I recently foun out about the eGovernment MONITOR, published 2011 by the initiative of D21 and fortiss ipima, a collaboration of the Technical University of Munich and its affiliated institute. The eGovernment Monitor was released on the 29 September 2011 as part of the Open Government Camp 2011, the survey has been compiled by questioning by TNS of 1,000 Internet users in four countries – Sweden, Britain, Austria and Germany.
According to the report only 40 percent of German Internet users access the E-Government compared with Sweden (69 percent), Austria (68 percent) and Britain (48 percent). So on this analysis, Germany is in a worse position to the UK, whilst we both in awe of our Austrian and Swedish neighbours.

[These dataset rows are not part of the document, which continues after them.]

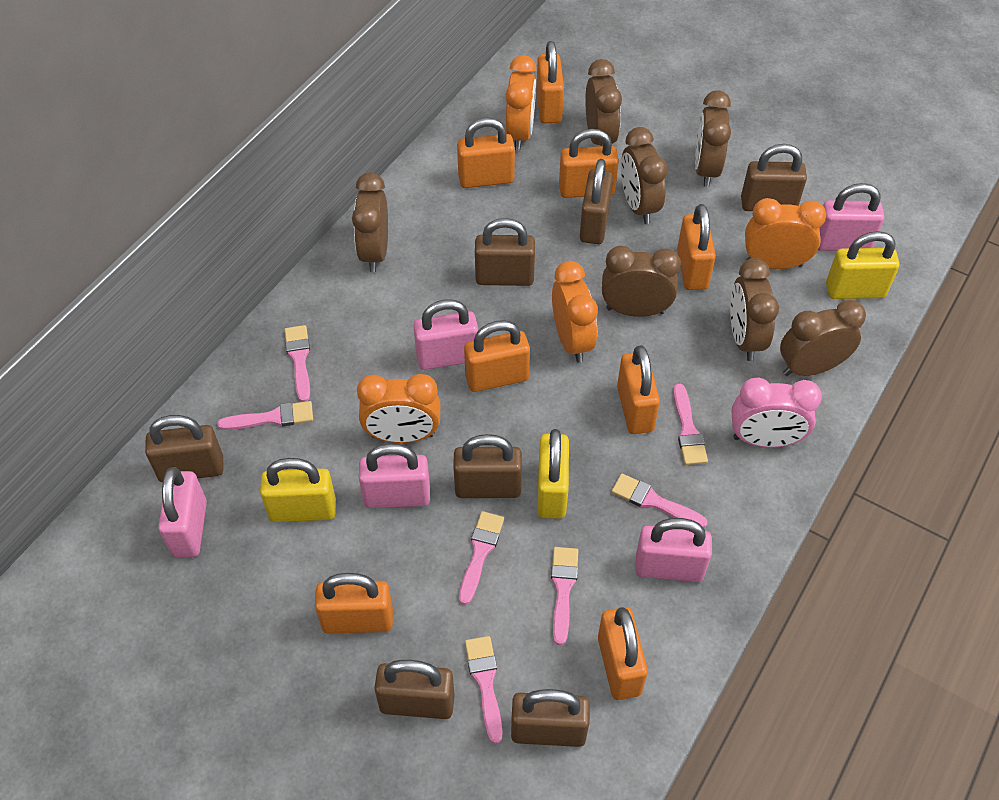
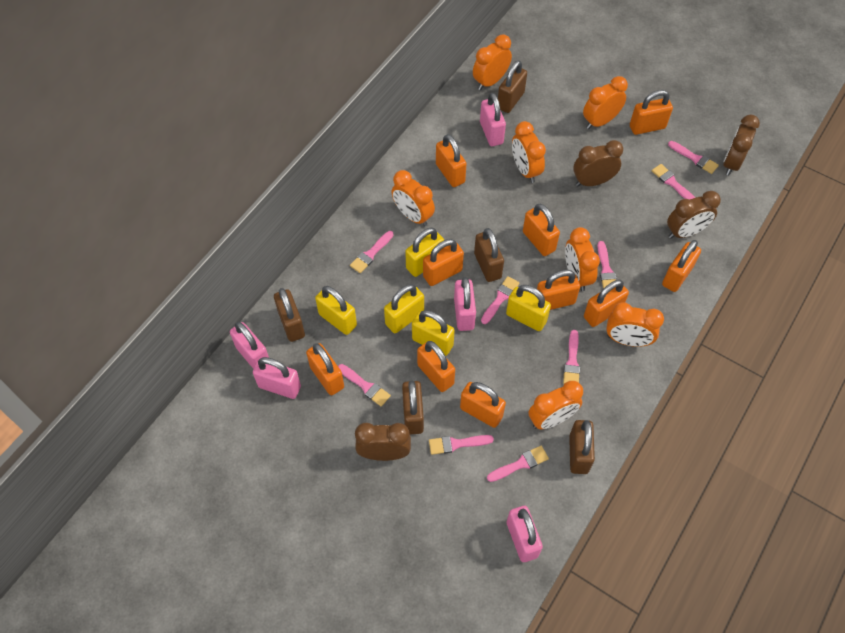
brown clock: 7 -> 4
brown padlock: 7 -> 5
orange clock: 4 -> 7
orange padlock: 8 -> 10
pink brush: 7 -> 9
pink clock: 1 -> 0
yellow padlock: 3 -> 5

The obstacles that prevent the use of e-Government services are varied, but are similar in all the countries compared, particularly the lack of privacy. Added to that the lack of transparency of the offerings and the complex processes. With scores in Germany of 52 percent for lack of data security and 55 percent for the incomplete implementation of online services, Internet users, especially in Germany see usage barriers.
Whilst the impression that we marginally lead Germany according to this study, the massive lag behind Sweden and Austria must demonstrate something. One wonders if this is more to do with culture and politics than actually with the services being delivered electronically? Or is it that we have made them deliberately hard to use for our citizens?